Paramount Skydance launches hostile takeover offer Discovery of Warner Bros. after losing to Netflix in a months-long bidding war for legacy assets, the company said Monday.
Paramount will go directly to WBD shareholders with an all-cash offer of $30 per share. This is the same offer that WBD rejected last week and equates to an enterprise value of $108.4 billion.
The offering is supported by equity financing from the Ellison family and private equity firm RedBird Capital, as well as $54 billion in debt commitments from Bank of America, Citi and Apollo Global Management, Paramount said in a press release.
Some of the equity financing comes from financial partners outside the Middle East, including Saudi Arabia’s Public Investment Fund, Abu Dhabi’s L’imad Holding Company PJSC and the Qatar Investment Authority. Another part comes from Jared Kushner’s Affinity Partners. Kushner is the son-in-law of US President Donald Trump.
These partners agreed to “give up any governance rights,” including board seats, as part of their non-voting stock investment, according to a Paramount filing. The changes allow the deal to escape the jurisdiction of the Committee on Foreign Investment in the United States, or CFIUS.
Paramount shares gained 9% on Monday. Warner Bros. shares Discovery’s were up about 4% while Netflix’s were down 3%.
“We’re really here to finish what we started,” David Ellison, CEO of Paramount Skydance, told CNBC’s “Squawk on the Street” on Monday. “We’re putting the business on the line.”
Paramount Skydance has begun its hunt for Warner Bros. Discovery in September, submitting three offers before WBD launched a formal sales process that ultimately brought in other suitors.
On Friday, Netflix announced a deal to acquire WBD’s studios and streaming assets for a combination of cash and stock, valued at $27.75 per WBD share, or $72 billion. Paramount had made an offer for all of Warner Bros. Discovery, including these assets and the company’s television networks like CNN and TNT Sports.
“We’re on Wall Street, where cash is still king. We’re offering shareholders $17.6 billion more than the deal they currently have with Netflix, and we believe that when they see what’s currently in our offer, that’s what they’ll vote for,” Ellison said.
Ellison said Monday he places a $1 per share value on the linear cable assets, which are expected to trade as a separate public entity called Discovery Global in mid-2026. WBD executives have privately valued the assets at more than $3 per share.

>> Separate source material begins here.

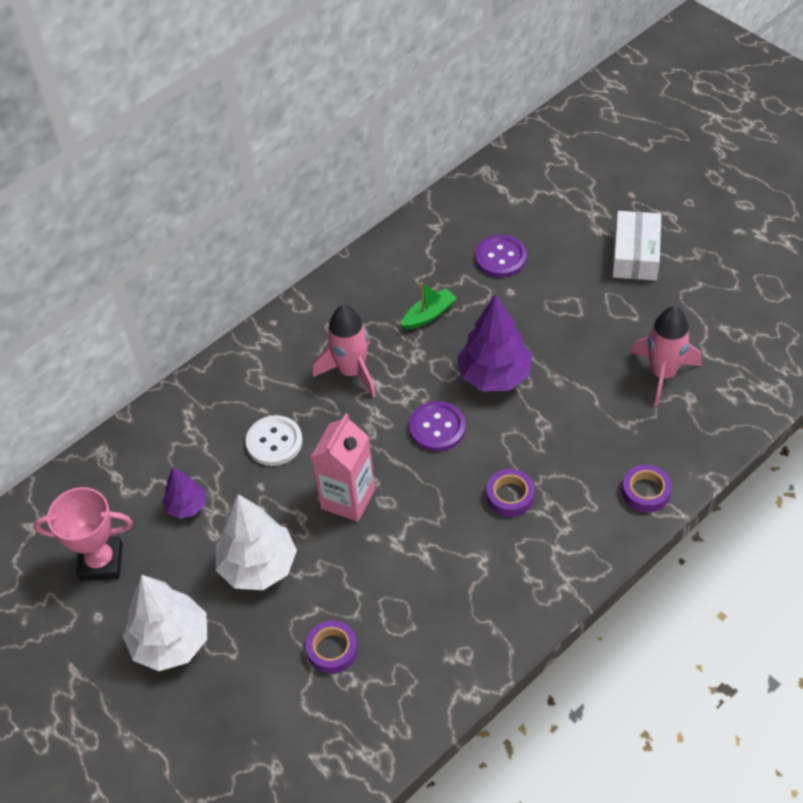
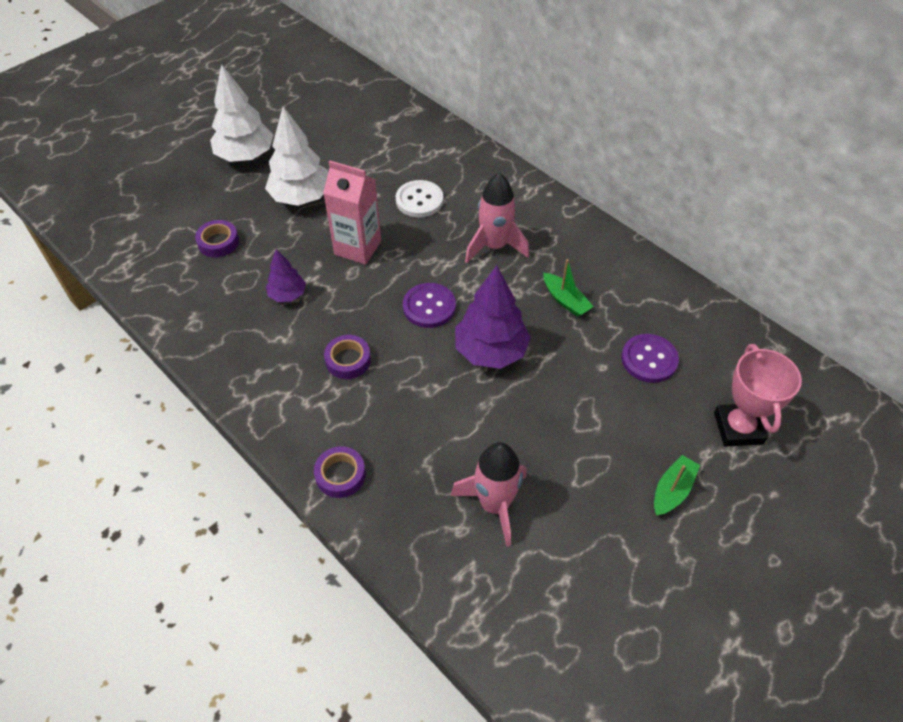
camera: 85 degrees right, 0 degrees up
(101, 562) = (319, 117): pink trophy -> pink trophy (738, 428)
(186, 506) = (361, 155): purple tree -> purple tree (287, 295)
(635, 255) = (672, 490): white box -> green boat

Paramount has repeatedly argued to the WBD board that keeping Warner Bros. Discovery in its entirety was in the best interests of its shareholders.

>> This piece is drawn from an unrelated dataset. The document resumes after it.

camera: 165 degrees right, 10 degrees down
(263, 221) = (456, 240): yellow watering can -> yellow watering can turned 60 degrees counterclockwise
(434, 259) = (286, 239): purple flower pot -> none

Paramount made an offer Dec. 1 and WBD responded that it needed to make some changes to the offer, Ellison said Monday. When Paramount made the changes and increased its offer to $30 per share, Ellison never heard back from WBD CEO David Zaslav, he said.
Ellison said he told Zaslav via text message that $30 per share was not the company’s best and final offer, suggesting the company is willing to bid even higher.
Ellison argued that Paramount’s deal would require a shorter regulatory approval process given the company’s small size and friendly relationship with the Trump administration. He called Trump a believer “in competition” and said Paramount’s tie-up with WBD would be “a real competitor to Netflix, a real competitor to Amazon.”
Ellison also threw cold water on Netflix’s chances of regulatory approval.
“Allowing the No. 1 streaming service to combine with the No. 3 streaming service is anti-competitive,” Ellison said.
CNBC reported Friday that the Trump administration viewed the deal with “strong skepticism,” and Trump said Sunday that market share considerations could pose a “problem.”
Netflix agreed to pay $5.8 billion to Warner Bros. Discovery if the deal is not approved, according to a Securities and Exchange Commission filing Friday. Warner Bros. Discovery said it would pay a $2.8 billion dissolution fee if it decided to cancel the deal to pursue another merger.
Netflix, for its part, once again defended the deal as positive for shareholders, consumers and the media industry as a whole, when its top executives spoke Monday at the UBS Global Media and Communications Conference.
Co-CEO Greg Peters said he recognized the Netflix deal came as a shock, but called the studio Warner Bros. and HBO Max content complementary to Netflix’s activities.
Co-CEO Ted Sarandos said the acquisition would protect jobs at a time when layoffs are commonplace in the media: “In the offer that Paramount was talking about today, they were also talking about $6 billion in synergies. Where do you think the synergies are coming from? Job cuts. So we’re not cutting jobs, we’re creating jobs.”
— CNBC’s Lillian Rizzo contributed to this report.